There were quite a few disparaging remarks about the ability of the corral gates to open and to latch. We had some we could hardly get open and a couple that would not latch or you had to stand on the end of the gate to latch it. So Mr Professional and I spent a couple of hours and installed chains across the top of the corral chute and we did the same over some gates. We rehung four gates also to lift them out of the dirt. Not surprisingly the gates and corral work a lot better now than they did when we actually used them for animals. It was triple digit hot so we called it quits at 1500.

I had to go up with the tractor after dinner and put the cows in. They were already in field four but I did not want to have to go to the end of field four every morning to open the gate. I just pushed them into the back barn lot and in the morning we just need to open the connecting gate. It can stay open until the cows come back in again at dark. I figure in a few days they should have it down and will put themselves in every night. At least that is my fervent hope.

Escape artists

I had a plan today, it was going to be hay day. Well honestly, that was my second plan, my first plan was supposed to be cow day. Instead it turned into Fence day as my third plan. My first plan was good but when I woke up this morning there was going to be change because I could not do cows. I was way too sore to be working the cows. So since I was not going to be doing cows then my second plan was going into effect, Hay day. I need to move the old bales out of the machine shed and store them over by the grain bins. But to keep the alpaca off of them I need to move the round horse corral out to use as a fence. Then I need to clean out the hay area and move some plywood out of the way. But just as I was leaving the house Mr Rainman tells me that a calf is out again. We had one get out earlier in the week and I found a large hole in the fence down by four corners. So knowing there is a problem and believing that it has repeated itself we went to the third plan which was Fencing day.

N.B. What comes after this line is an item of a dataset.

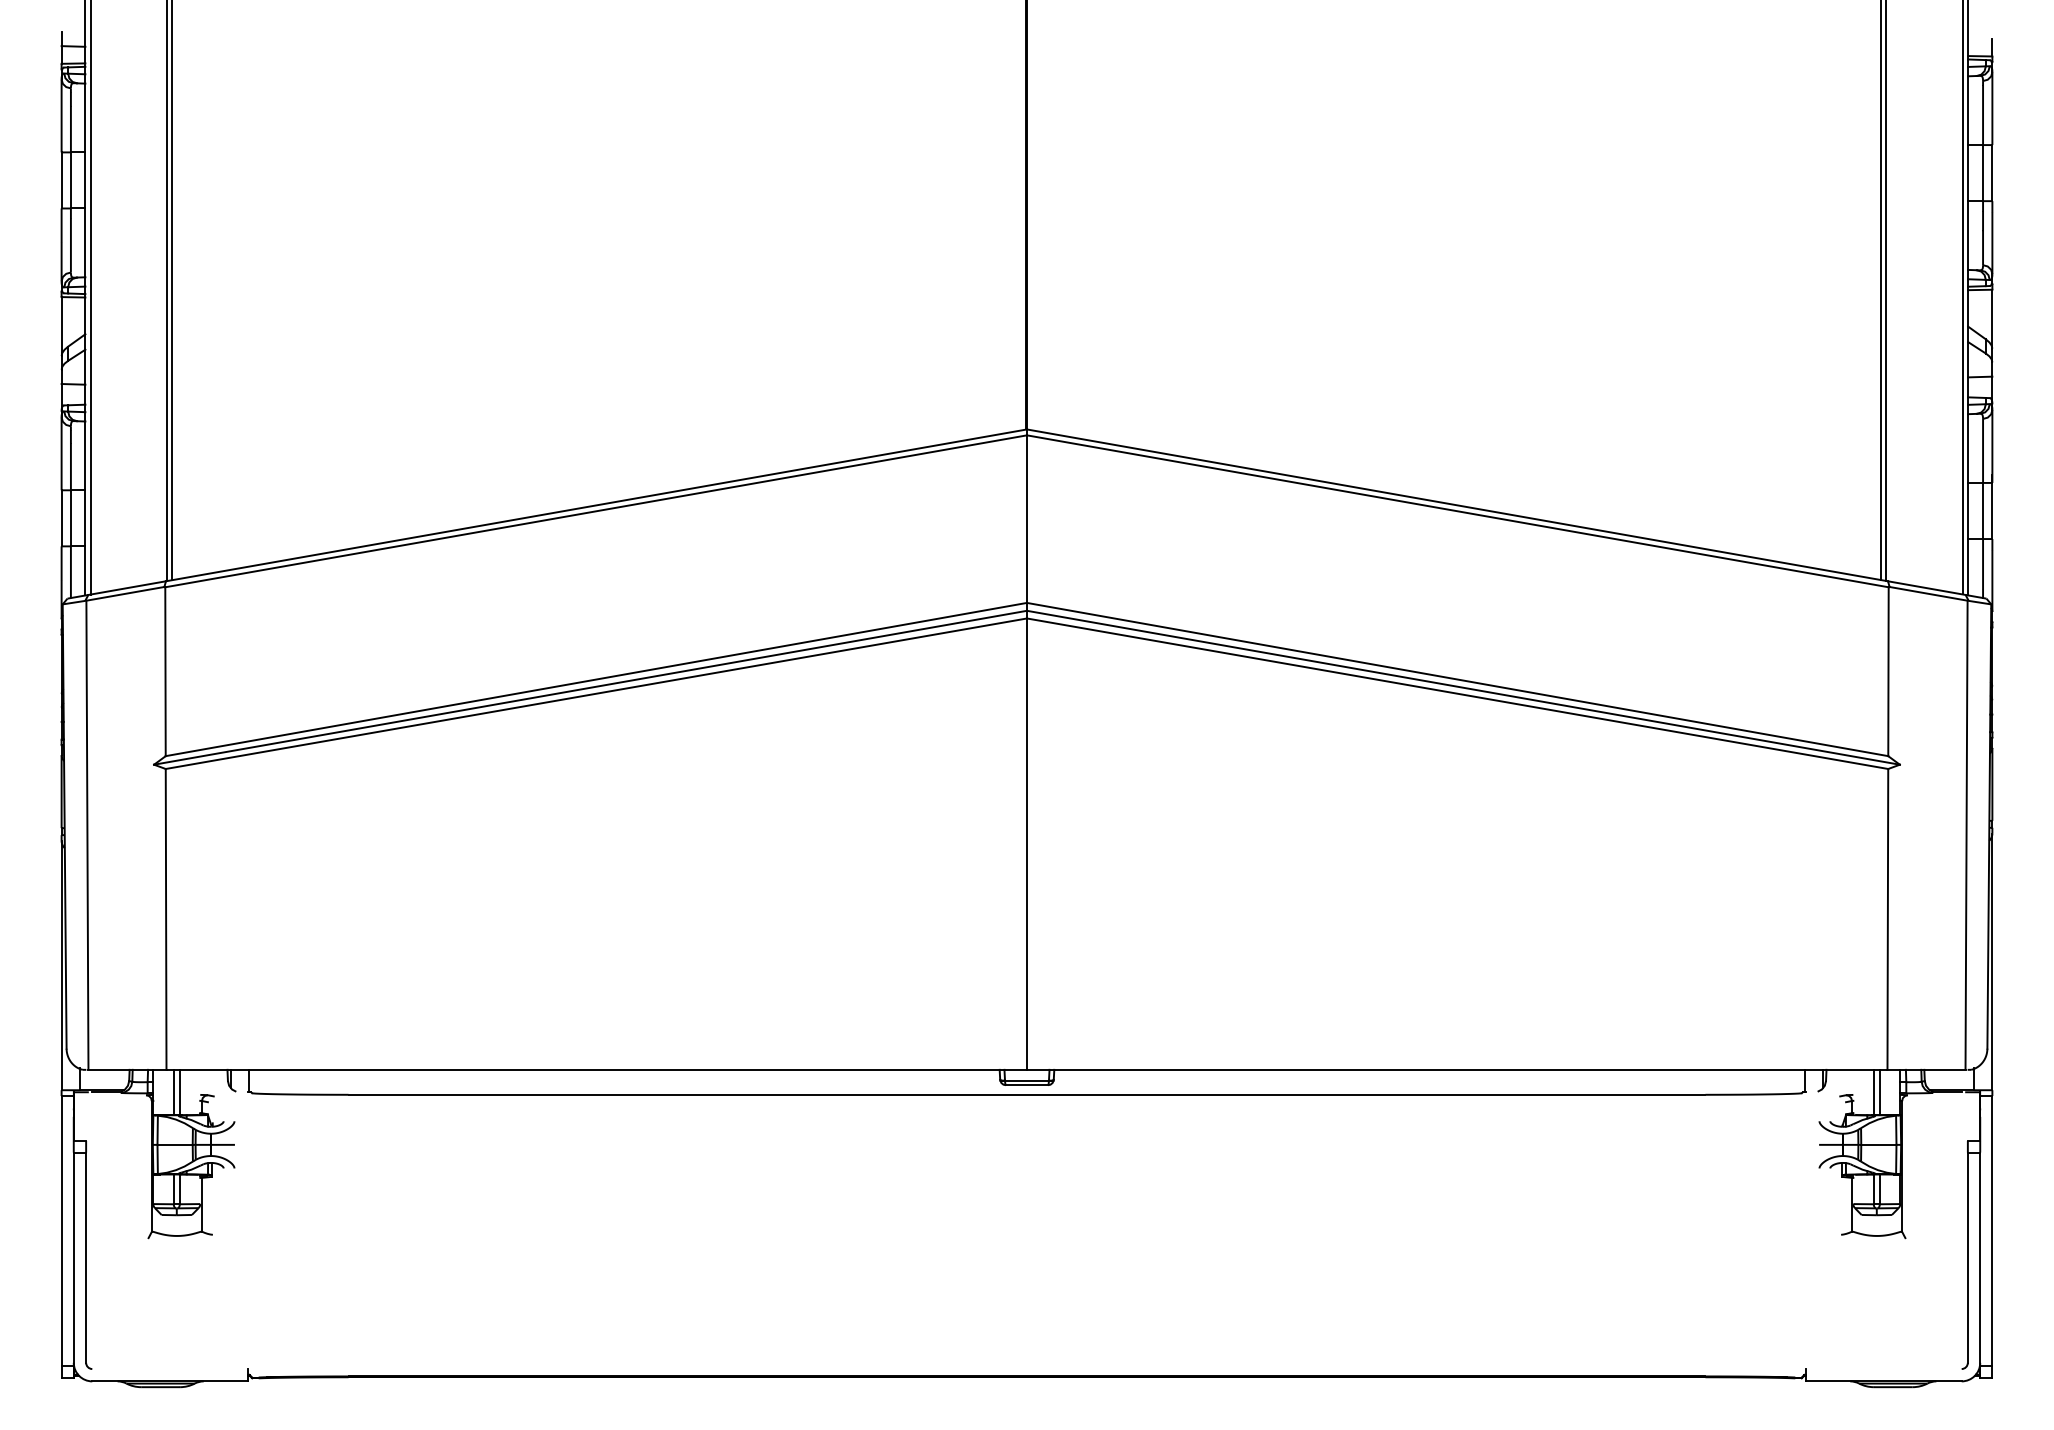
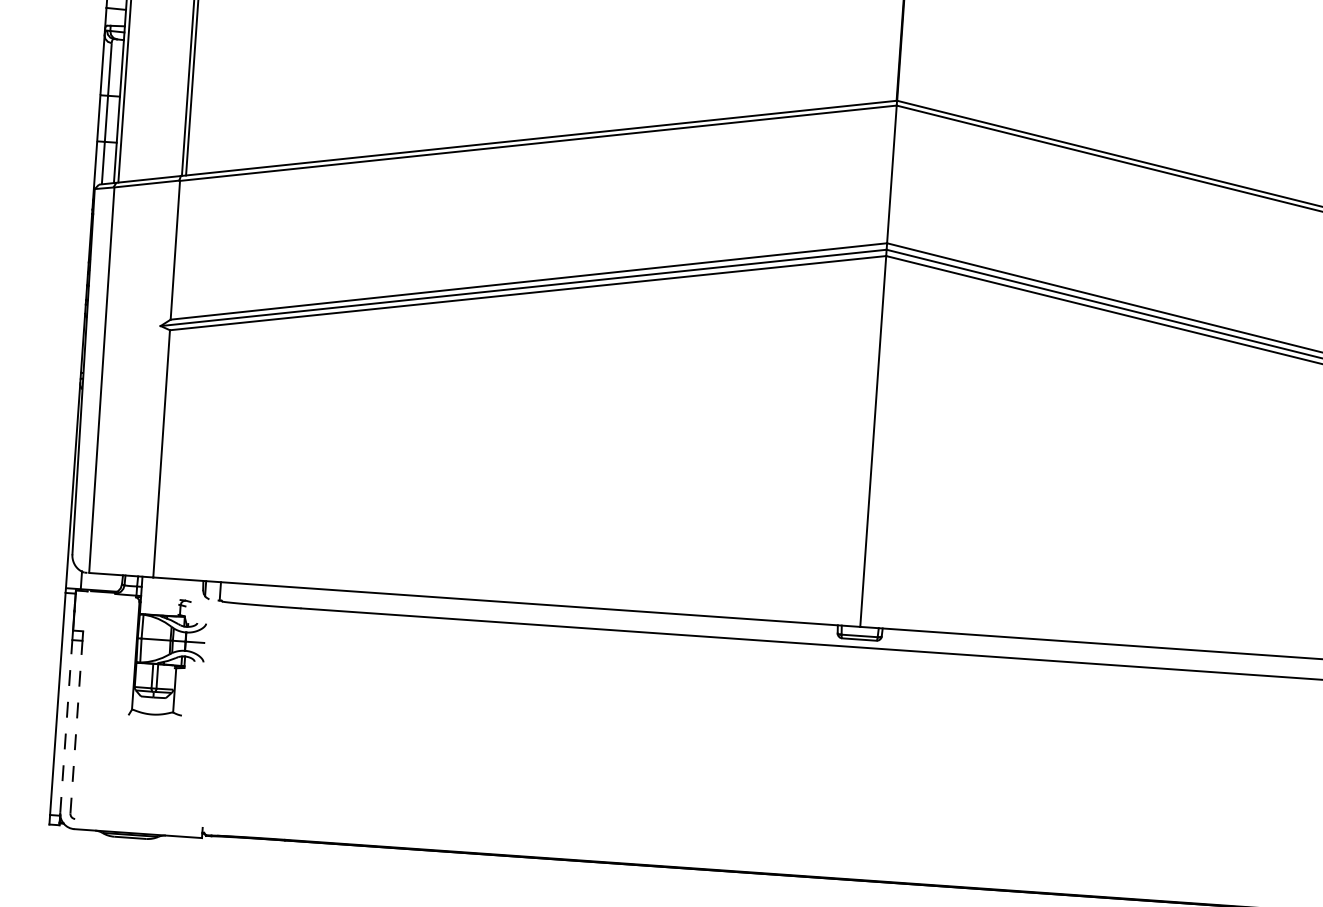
line: (173, 1092) -> (157, 596), removed
line: (179, 1092) -> (162, 596), removed
line: (73, 1257) -> (66, 726), solid -> dashed
line: (86, 1257) -> (76, 727), solid -> dashed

Mr Professional was going to come out later and work on the porch railing a little later. Mr Rainman loaded up the bucket on the new tractor, “Companion” with fencing tools. He spotted the bunny! We had not seen it in over a week. We went down to four corners and proceeded to fix the hole in the fence. We ended up cutting all of the willow trees back and then I crossed the fence and cut them back about 6 feet back from the fence. We tightened the entire fence and then went in and hammered in new staples into the wooden stays and added the broken T-clips back onto the fence. It looked like a brand new fence. Mr Rainman was mistaken, the calf was not out of the outer fence enclosure, he just was not inside the fence with his momma. He was going to have to walk down to the open gate to get past the fence.

We then drove up to the top of the hill and then went down to the schoolhouse field to patch the woven fence that the cow jumped through last year. We ended up retightening the entire thing and pulling the top two wires together to remove several inches of slack from the fence. I decided that the only way to stop this from happening again was to add in T posts. I think this was the plan two years ago but I thought the all wooden fence would be aesthetically pleasing and the cows would respect it for this reason, I was wrong. We unloaded all the tools there since we were going to be coming back. We stopped at the ditch and reopened the ditch to flood irrigate the schoolhouse pasture. I was able to dig down and get it running. We then went back to the house, small stop to fill the tractor bucket with large rocks as we were going to come off of the rocky hillside to get T-posts anyways. We did not want to move an empty tractor. The rocks were moved to the front yard for the rock wall that needs to be completed. We grabbed more supplies and went back, installed the T-posts and then had to install the clips onto the posts. This seems like an easy job. If you have never applied fencing clips before you would think its easy and you would be wrong. Mr Rainman was given a tutorial and cut loose. In the time it took him to complete four posts I had 17 posts done! He ended up getting terminated from that task and went back to load up the tractor with tools. We got all of the obvious fence corrected. The top CRP fence really needs to be repaired and rebuilt.